El estreno de la temporada 2025 de El Chinamo no pasó desapercibido y, fiel a su estilo, el programa decidió arrancar poniendo sobre la mesa un tema que incomoda, preocupa y toca a miles de familias costarricenses: la situación de la educación pública.
El regreso del Chinaoke se dio con una carga simbólica fuerte. No solo marcó el inicio del espacio más esperado del programa navideño de Teletica, sino que también reafirmó su papel como una vitrina de crítica social envuelta en humor y música. Esta vez, el blanco fue el Ministerio de Educación Pública (MEP) y los múltiples retos que enfrenta el sistema educativo del país.
La parodia, titulada “Ya casi se cae la escuela”, tomó como base la canción Umbrella de Rihanna y Jay-Z para retratar, con ironía, problemas que son parte del día a día en muchos centros educativos: infraestructura deteriorada, inseguridad en escuelas y colegios, rezagos en la calidad educativa y cuestionamientos alrededor de la llamada Ruta de la Educación.
Lejos de ser una simple broma, el Chinaoke volvió a funcionar como un espejo incómodo de la realidad nacional. A través de letras adaptadas y escenas cargadas de sátira, el segmento puso en evidencia situaciones que padres, estudiantes y docentes vienen denunciando desde hace años, pero que siguen sin una solución estructural clara.
El contexto no es menor. El Chinaoke regresa luego de un 2024 marcado por la polémica, cuando varias de sus parodias generaron molestia en el Gobierno de Rodrigo Chaves. Aquellos roces terminaron con el retiro de pauta publicitaria por parte de dos instituciones públicas y una resolución de la Sala Constitucional que obligó a Teletica a ajustar algunos aspectos del segmento. Aun así, la esencia crítica se mantiene intacta.

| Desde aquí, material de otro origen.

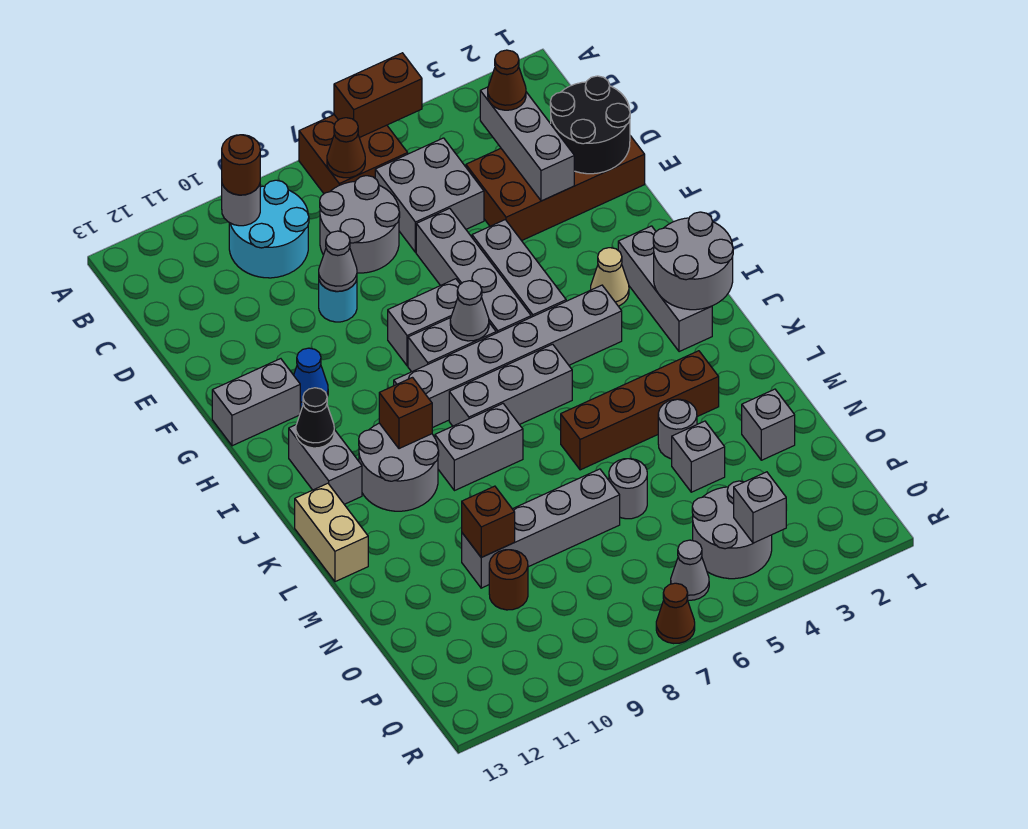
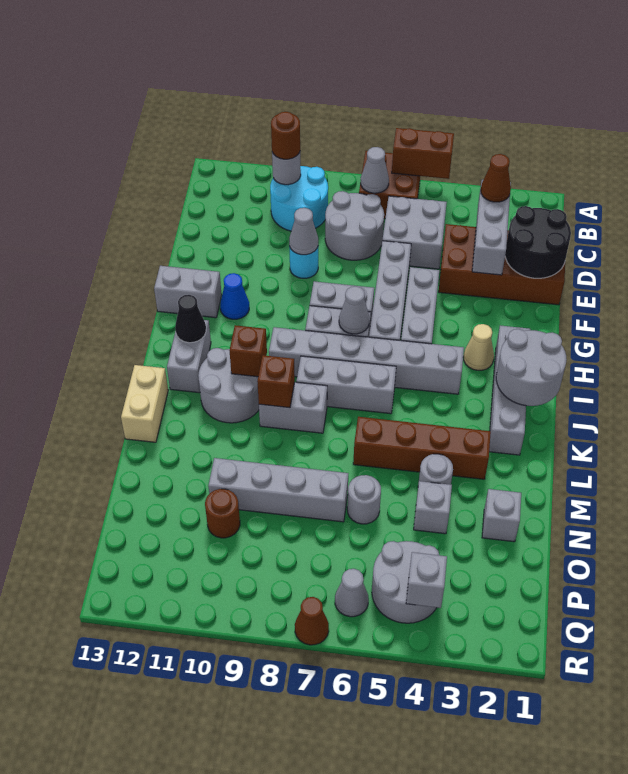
brown cone B7 level 2 -> grey cone B7 level 2
grey brick H2:J2 level 1 -> grey brick H2:K2 level 1
brown brick N10 level 2 -> brown brick K9 level 2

En esta primera entrega del año, Melany Mora y James Meneses volvieron a ser los rostros principales de la parodia. Ambos ya habían dado de qué hablar en temporadas anteriores por su forma directa de abordar los problemas del país, siempre desde el humor, pero sin suavizar el mensaje de fondo.
La reacción del público no se hizo esperar. En redes sociales, muchos televidentes aplaudieron que El Chinamo retomara su tono contestatario y señalara una crisis que afecta directamente el futuro del país. Otros, como ha ocurrido antes, cuestionaron el enfoque, lo que confirma que el Chinaoke sigue cumpliendo su cometido: generar conversación.
Con este arranque, El Chinamo deja claro que la temporada 2025 no será tibia. El dedo volvió a ponerse en la llaga y, al menos en su primer Chinaoke, la educación pública quedó bajo la lupa nacional, una vez más, pero ahora al ritmo de una parodia que mezcla risa con reflexión.